Yes I am jealous. Isn't it natural to be jealous because you love someone? But I am all cock-and-bull false bravado. I would prefer to suffer on my own and rot to die.

Who am I to say anything? I can't even claim her as mine. She loves another, but to say that I am not jealous would be the understatement of the century.

So, what's left to do but for me to think that I am just an aberration or just a detour from her normal life. Something new and something exciting to spice up in life. I am trying to convince myself that all she wants is just an escape from all that pressure she has from work and family commitment. Everyone expects too much from her so she comes to me just to be herself and release that tension. I am sure when she had enough, she'd leave.

Some people often indulge themselves in some kind of forbidden thing, but when they lose interest it would be all over and they'd move on.
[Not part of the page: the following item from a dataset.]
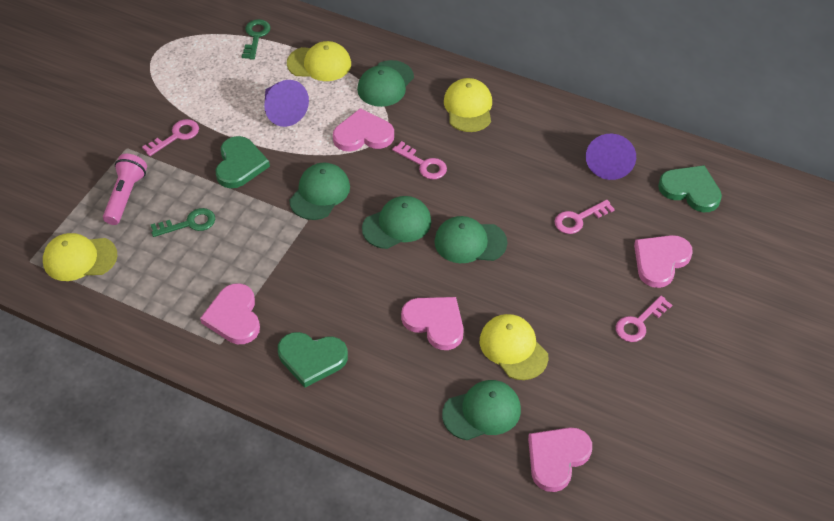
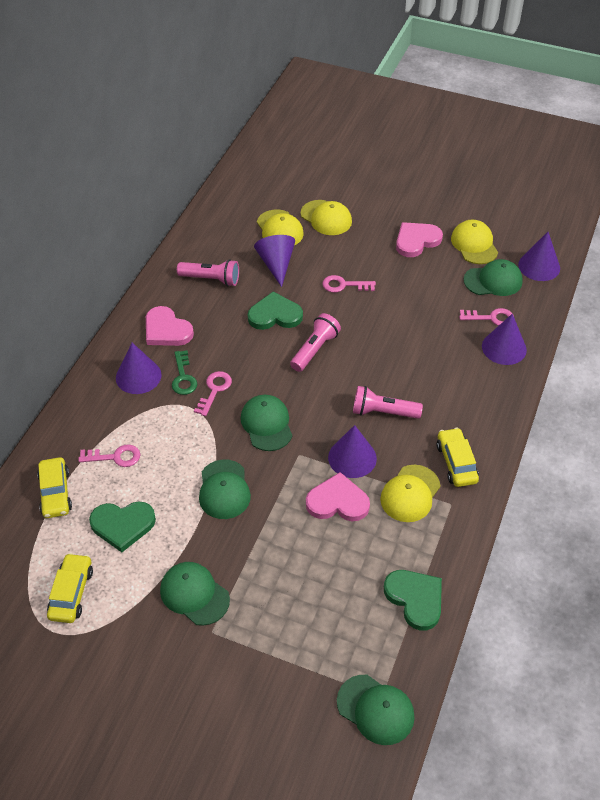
green key: 2 -> 1
pink flashlight: 1 -> 3
pink heart: 5 -> 3
purple cone: 2 -> 5
yellow car: 0 -> 3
Who knows, right?

Tuesday 11 March 2008

the troublemaker

The feeling I have for her is getting stronger and stronger everyday.

If I don't hear her voice I would feel restless. At times I feel guilty for making her have feelings for me. She would have never went for me if she knew my real orientation. Maybe that knowledge somehow influenced her emotion towards me.

I can't help but thinking I'm the troublemaker here.

Sunday 9 March 2008

lies and excuses

Everything is so messed up. My life is taking a different turn and it seems to have make me confused. I can't even say the right words or do the right things. Words that came out of me seems to hurt her and I don't know how to make it better. To her they're all like poison.

She says I'm full of lies and excuses. Maybe I did lie because it's like second nature because if you're used to lying you just can't get rid of the habit overnight. But it wasn't my intention to hurt her at all.

On the other hand, sometimes my lies are to prevent or avoid confrontation. It's in me that I hate argument and I don't like being stuck in a heated conversation. I don't want to hurt anyone and I know I don't like her to be unhappy. I'd rather it was me that's hurting and suffering it all than seeing someone I love and care so much being upset and hurt.

Thursday 6 March 2008

you think you know

I always thought I know what kind of woman I want as a girlfriend. Passionate, thoughtful and caring. I also thought I want someone who is shy and weak that I could take care of. I thought I am the strong one hence the criteria.

When I watched the L Word, I used to fancy the socks of Bette but I didn't think she was my type. It never crossed my mind that all these while what I needed is the strong-willed and an alpha female to bring me back to reality. Another criterion that I overlooked was the status because just like everyone else I assumed that most women are single and unattached. Until I found my love.

I never realised that she was right in front of my eyes. I was oblivious to her feeling towards me. In my defence it's all down to a huge barrier between us. I knew I had some feelings for her but I also knew that she's everything I want and I can't have.